Read the supplemental definition of “Archetype” provided in Week 4’s course materials. Once you develop a general understanding of literary archetypes, choose one of the following texts:

  • Beowulf
  • The Canterbury Tales
  • Sir Gawain and the Green Knight


Once you choose the text to analyze, discern how the text relates to literary archetypes. Listed below are some ways or reasons why literature incorporates archetypes:

  • To employ an archetype to carry a particular meaning or connotation in the poem
  • To undermine or subvert established archetypes
  • To aid character development

Once you have decided on the text to analyze and discerned its relationship with archetypes, compile substantial research for your ideas. Your research is not limited to criticism regarding the text you are analyzing; you can also research some of the following:

  • The archetype(s) and how it is present in the text’s literary period
  • The role of an archetype in general
  • Historical events or climates surrounding the composition of the text (think of publication time and location) and how those can influence or create an archetype

Once you establish the text’s relationship with archetypes, compose an essay to explain the relationship but also argue as to how and why that relationship exists or is necessary. For example, why would the poet need to employ a particular archetype, and why does the use of that archetype matter? How does the use of archetypes affect the text? There are various approaches to this assignment. You may even feel that neither text employs or establishes archetypes. If so, why does the text or poet stay away from using archetypes? Overall, you need to be able to answer the following three questions: How? Why? So what?


When integrating sources, explain the relevance of the information you integrate to your argument. How do particular quotations strengthen your points? Also, if you cite information that is not about the text under analysis, be sure to apply it to the text. For example, if you cite general criticism about archetypes, you must show how that information relates to the text under analysis. Be sure to exclude first person and second person pronouns. Also, you should have research/textual evidence to reinforce your claims in each body paragraph. In order to avoid explication and to focus on analysis, do not use events from the poem or quotations as topic sentences. Your topic sentences should refer back to your literary argument/thesis statement.
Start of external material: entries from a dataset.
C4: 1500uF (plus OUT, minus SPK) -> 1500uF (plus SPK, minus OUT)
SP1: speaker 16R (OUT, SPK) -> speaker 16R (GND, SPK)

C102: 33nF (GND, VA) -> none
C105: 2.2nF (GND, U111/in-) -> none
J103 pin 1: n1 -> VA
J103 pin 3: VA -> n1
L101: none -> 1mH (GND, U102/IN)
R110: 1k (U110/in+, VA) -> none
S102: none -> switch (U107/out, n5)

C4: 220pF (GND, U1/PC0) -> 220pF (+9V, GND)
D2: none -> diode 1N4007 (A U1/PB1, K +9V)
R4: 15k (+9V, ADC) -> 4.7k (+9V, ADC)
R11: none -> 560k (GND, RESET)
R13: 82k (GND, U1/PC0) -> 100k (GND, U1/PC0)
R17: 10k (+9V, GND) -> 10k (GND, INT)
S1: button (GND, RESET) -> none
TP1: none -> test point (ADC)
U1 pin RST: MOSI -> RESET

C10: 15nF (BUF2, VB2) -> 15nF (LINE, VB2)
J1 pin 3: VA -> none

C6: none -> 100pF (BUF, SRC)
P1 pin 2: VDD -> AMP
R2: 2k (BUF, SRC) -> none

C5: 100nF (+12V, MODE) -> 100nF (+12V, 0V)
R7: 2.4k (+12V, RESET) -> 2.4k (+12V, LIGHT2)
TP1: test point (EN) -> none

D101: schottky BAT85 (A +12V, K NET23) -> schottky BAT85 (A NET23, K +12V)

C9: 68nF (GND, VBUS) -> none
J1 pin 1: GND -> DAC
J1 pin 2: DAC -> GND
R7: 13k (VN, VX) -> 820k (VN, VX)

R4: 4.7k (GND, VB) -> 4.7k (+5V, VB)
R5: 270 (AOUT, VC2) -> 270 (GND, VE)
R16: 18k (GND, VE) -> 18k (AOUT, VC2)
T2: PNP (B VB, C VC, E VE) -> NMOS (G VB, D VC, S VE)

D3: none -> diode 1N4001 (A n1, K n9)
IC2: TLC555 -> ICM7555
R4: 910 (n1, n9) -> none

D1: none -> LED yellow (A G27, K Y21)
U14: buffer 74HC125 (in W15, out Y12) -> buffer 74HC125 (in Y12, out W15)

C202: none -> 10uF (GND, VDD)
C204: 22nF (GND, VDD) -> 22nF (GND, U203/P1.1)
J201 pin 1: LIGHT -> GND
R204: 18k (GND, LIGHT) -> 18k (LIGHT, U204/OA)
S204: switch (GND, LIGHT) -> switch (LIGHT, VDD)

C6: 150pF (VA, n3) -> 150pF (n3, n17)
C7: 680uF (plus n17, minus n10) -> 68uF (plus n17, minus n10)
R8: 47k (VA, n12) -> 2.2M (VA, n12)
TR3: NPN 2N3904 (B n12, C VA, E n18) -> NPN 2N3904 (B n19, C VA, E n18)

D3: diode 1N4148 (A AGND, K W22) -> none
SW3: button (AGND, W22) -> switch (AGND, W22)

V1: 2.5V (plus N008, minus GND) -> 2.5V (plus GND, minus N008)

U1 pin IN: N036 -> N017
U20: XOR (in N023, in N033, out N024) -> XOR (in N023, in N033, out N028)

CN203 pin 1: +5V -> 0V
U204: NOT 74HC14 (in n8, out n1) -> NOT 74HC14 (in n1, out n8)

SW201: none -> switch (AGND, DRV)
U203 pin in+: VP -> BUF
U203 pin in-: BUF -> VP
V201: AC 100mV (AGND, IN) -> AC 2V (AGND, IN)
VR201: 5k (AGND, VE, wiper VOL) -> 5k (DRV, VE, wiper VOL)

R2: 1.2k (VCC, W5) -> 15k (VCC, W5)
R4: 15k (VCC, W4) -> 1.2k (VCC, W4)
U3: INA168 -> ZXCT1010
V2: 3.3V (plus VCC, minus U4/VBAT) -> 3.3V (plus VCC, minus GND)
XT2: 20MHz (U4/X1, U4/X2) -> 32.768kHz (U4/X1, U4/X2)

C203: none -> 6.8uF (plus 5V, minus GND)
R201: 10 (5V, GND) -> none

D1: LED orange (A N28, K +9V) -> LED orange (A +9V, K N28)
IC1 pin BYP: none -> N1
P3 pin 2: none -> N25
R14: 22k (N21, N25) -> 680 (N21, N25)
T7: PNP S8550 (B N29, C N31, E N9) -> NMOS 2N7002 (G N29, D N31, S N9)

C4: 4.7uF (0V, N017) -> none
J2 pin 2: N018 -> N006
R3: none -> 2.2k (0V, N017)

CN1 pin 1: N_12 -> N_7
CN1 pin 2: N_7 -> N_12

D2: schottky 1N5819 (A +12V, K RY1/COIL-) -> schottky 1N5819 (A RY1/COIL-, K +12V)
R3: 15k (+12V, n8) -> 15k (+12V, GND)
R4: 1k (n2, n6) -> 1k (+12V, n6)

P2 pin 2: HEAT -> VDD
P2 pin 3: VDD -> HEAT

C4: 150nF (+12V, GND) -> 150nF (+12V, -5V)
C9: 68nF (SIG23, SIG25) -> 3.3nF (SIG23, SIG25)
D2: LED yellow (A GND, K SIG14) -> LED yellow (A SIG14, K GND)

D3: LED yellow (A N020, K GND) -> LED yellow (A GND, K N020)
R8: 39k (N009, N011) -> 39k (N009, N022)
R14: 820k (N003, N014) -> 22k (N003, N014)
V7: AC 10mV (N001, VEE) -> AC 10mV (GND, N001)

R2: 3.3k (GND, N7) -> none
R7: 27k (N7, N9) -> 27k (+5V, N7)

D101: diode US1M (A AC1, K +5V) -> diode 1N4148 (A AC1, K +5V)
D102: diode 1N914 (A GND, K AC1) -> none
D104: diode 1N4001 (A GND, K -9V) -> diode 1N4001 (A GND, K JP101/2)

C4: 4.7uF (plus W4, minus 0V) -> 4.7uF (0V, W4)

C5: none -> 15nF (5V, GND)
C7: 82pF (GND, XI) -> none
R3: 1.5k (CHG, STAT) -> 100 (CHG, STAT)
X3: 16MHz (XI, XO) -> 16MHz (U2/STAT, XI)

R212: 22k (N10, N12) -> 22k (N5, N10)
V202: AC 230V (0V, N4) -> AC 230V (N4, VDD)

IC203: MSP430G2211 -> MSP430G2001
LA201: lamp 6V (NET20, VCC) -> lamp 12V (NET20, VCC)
Note: The following sources will not be accepted:

  • Wikipedia.org
  • Shmoop
  • Sparknotes
  • Dictionary.com
  • Primary and secondary educational resources
  • Blogs, op-eds, summaries, etc.
  • Any other reference/encyclopedia type sources that are similar to any of the sources listed above.

Instead of relying on basic Internet searches through Google, Yahoo, etc., use the databases accessible through the school’s library. For the best literature based research, access Bloom’s Literary Reference Center or JSTOR. Your scholarly sources should have credible authors, and they should be published in anthologies, journals, or other sources that are reviewed and edited by fellow scholars.